Autoportrait en dérision

Pour un retour en quatorze titres mais en musique par Jean-Pierre Buccolo, Renaud fait un "Boucan d'enfer" : joli titre pour un nouvel album attendu. Certes, le chanteur a été sacrément cabossé par la vie qui va, mais aujourd'hui il ne reste que le souvenir d'un bistrot où régnait en maître une boisson anisée. D'entrée, il nous propose un autoportrait tout en dérision, tout en tendresse avec "Docteur Renaud, Mister Renard", une chanson aux accents évidents de futur classique. Puis, avec cette "désabusion" si chère au regretté Nino Ferre, l'ancien chanteur énervé mais pas énervant nous a concocté quelques magnifiques autres moments. "Je vis caché", "Coeur perdu" (magnifique), "Tout arrêter", "Mal barrés", "Boucan d'enfer".

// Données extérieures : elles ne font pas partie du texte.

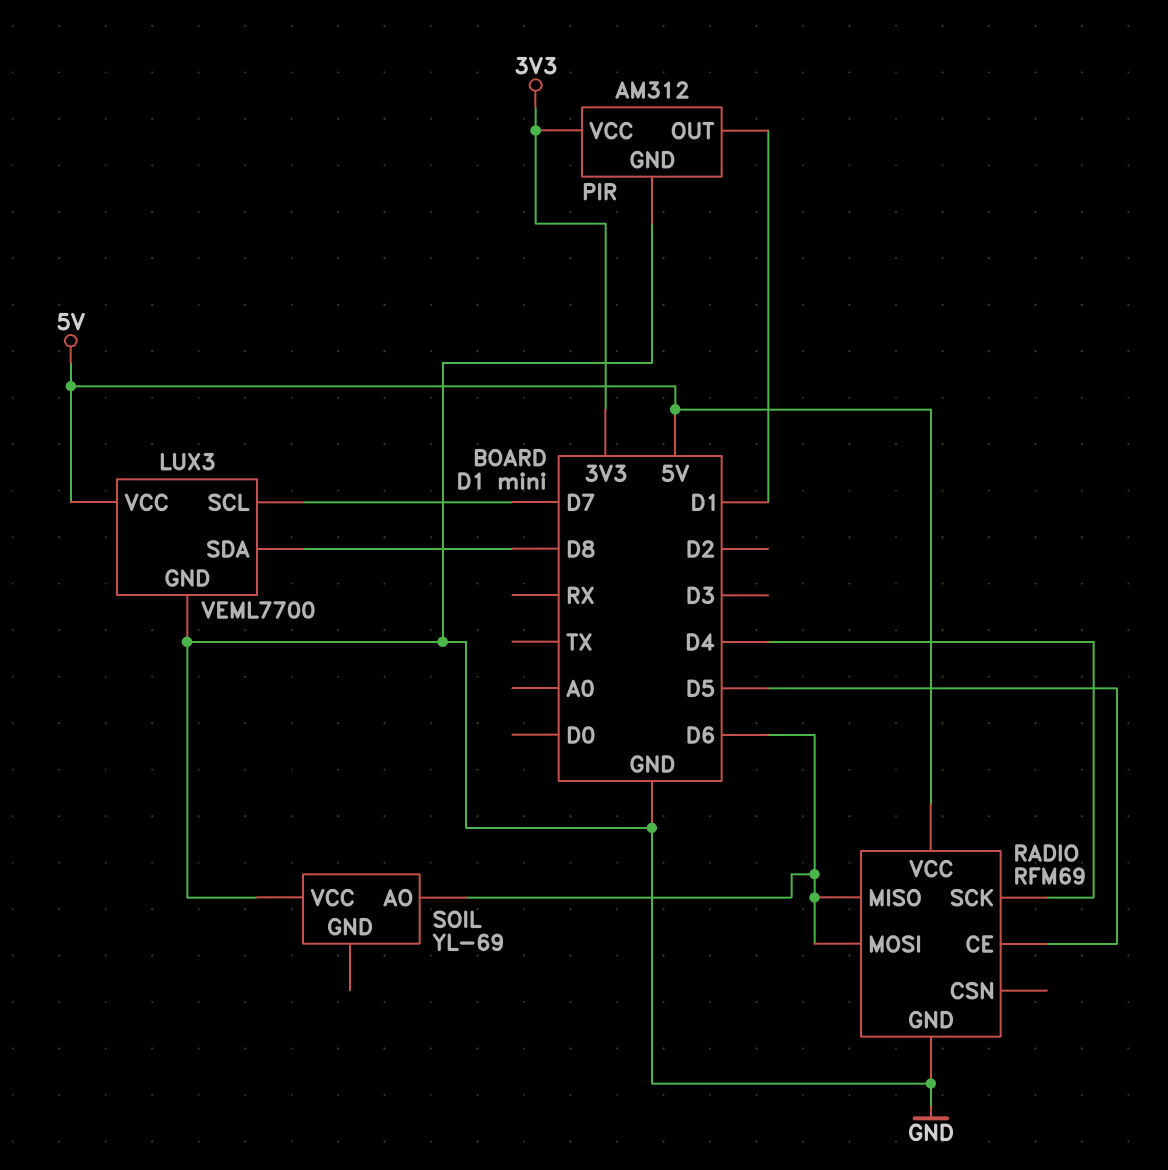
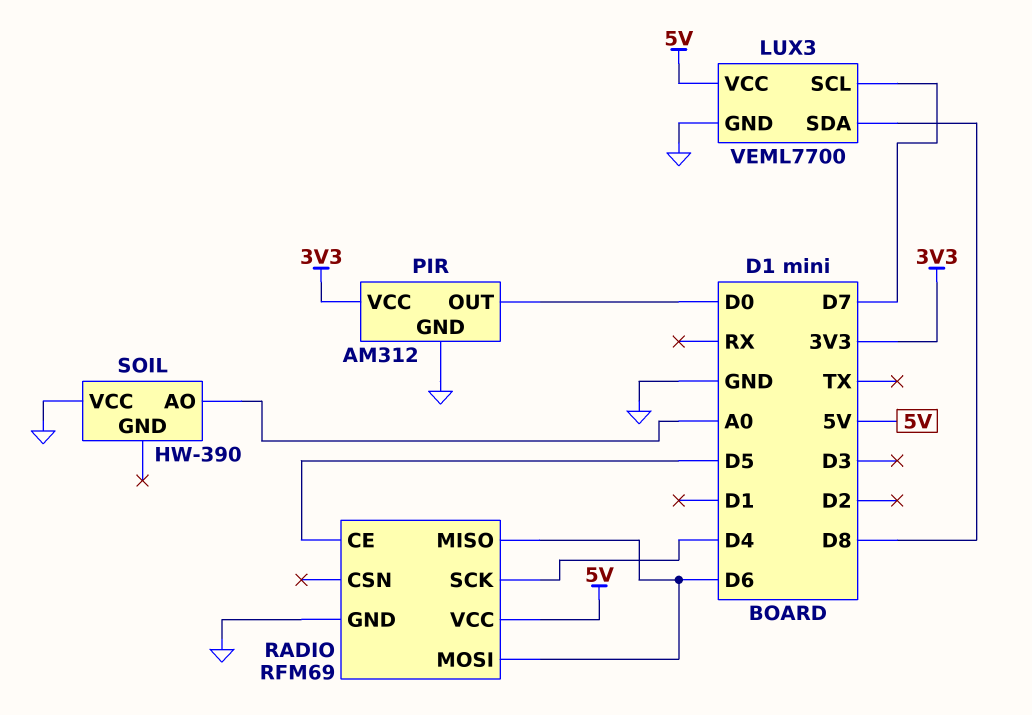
PIR pin OUT: D1 -> D0
SOIL: YL-69 -> HW-390
SOIL pin AO: D6 -> A0

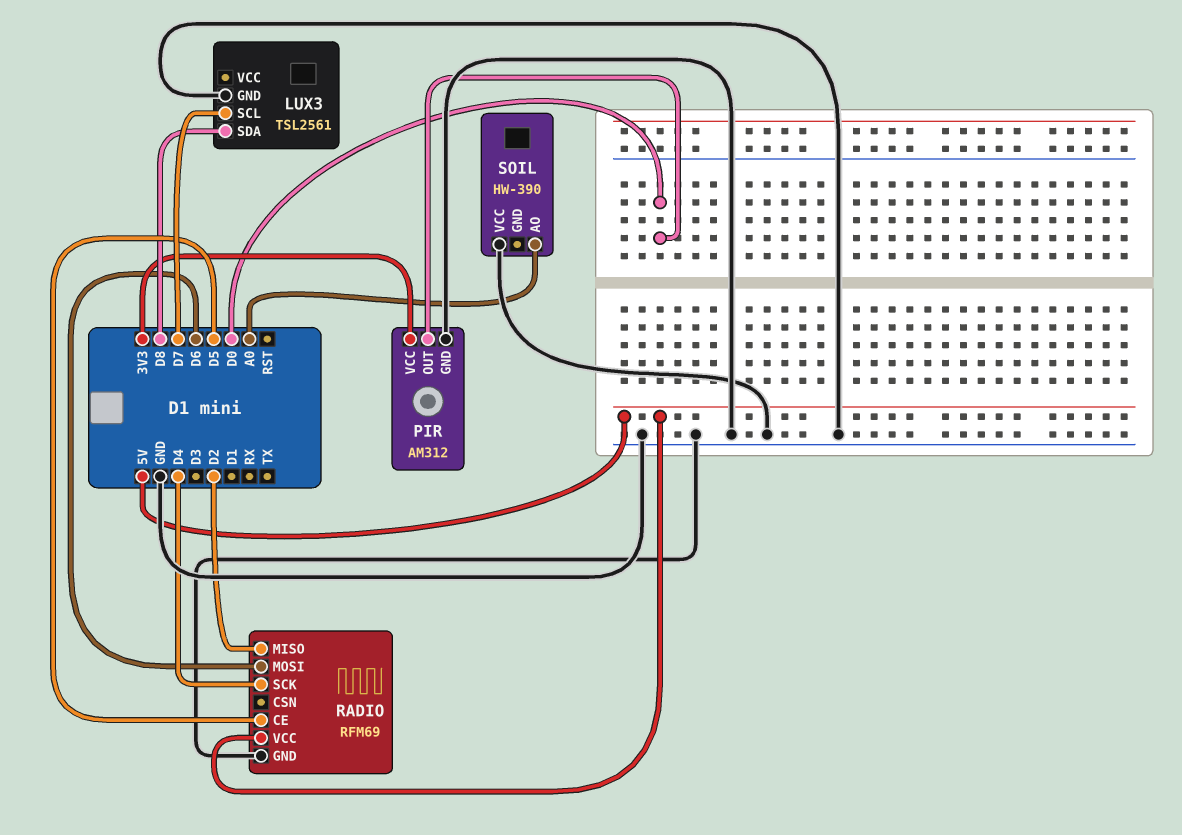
LUX3: VEML7700 -> TSL2561
LUX3 pin VCC: 5V -> none
RADIO pin MISO: D6 -> D2

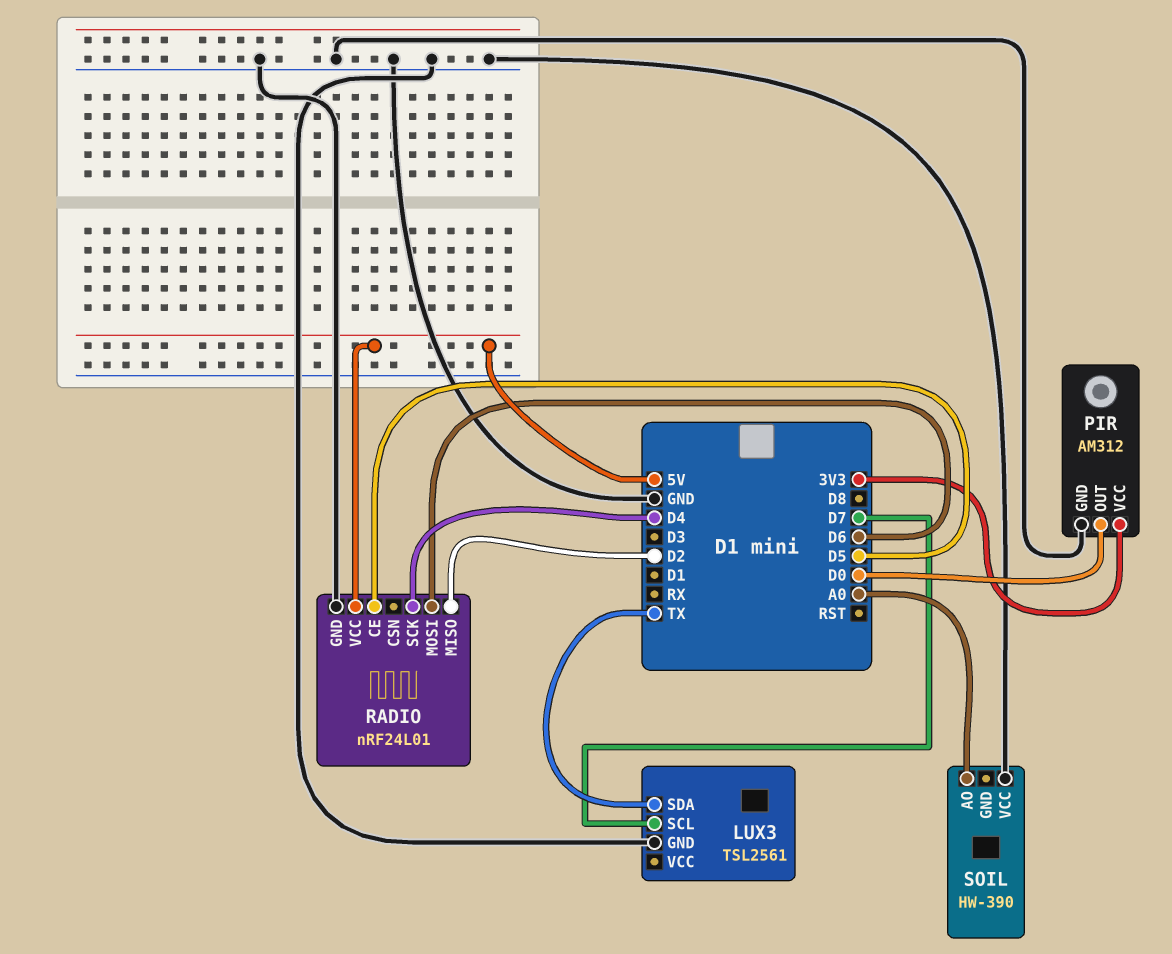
LUX3 pin SDA: D8 -> TX
RADIO: RFM69 -> nRF24L01

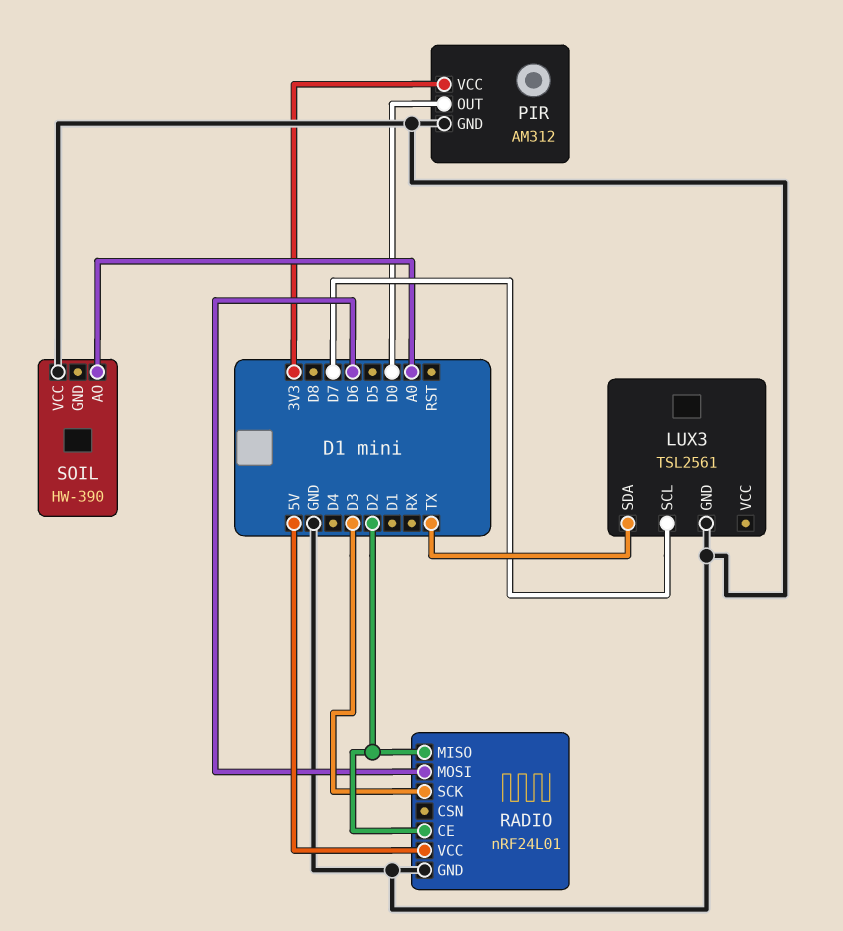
RADIO pin CE: D5 -> D2
RADIO pin SCK: D4 -> D3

Evidemment, même s'il paraît moins incisif que dans le passé, Renaud lance aussi une attaque violente contre B.H.L. ("L'entarté"), évoque un chien présidentiel ("Baltique") et la Corse ("Corsic'armes"). Enfin, pour boucler ce "Boucan d'enfer", il ne peut s'empêcher de rendre hommage à ses potes rêvés dans "Mon bistrot préféré", là ou il fréquenterait Brassens, Fallet, Desproges et même François Villon. Et puis impossible de passer à côté de "Manhattan-Kaboul", un duo inspiré par le drame du 11 septembre 2001 et interprété avec Axelle Red...

S.B.

Renaud, "Boucan d'enfer", Virgin, sortie aujourd'hui.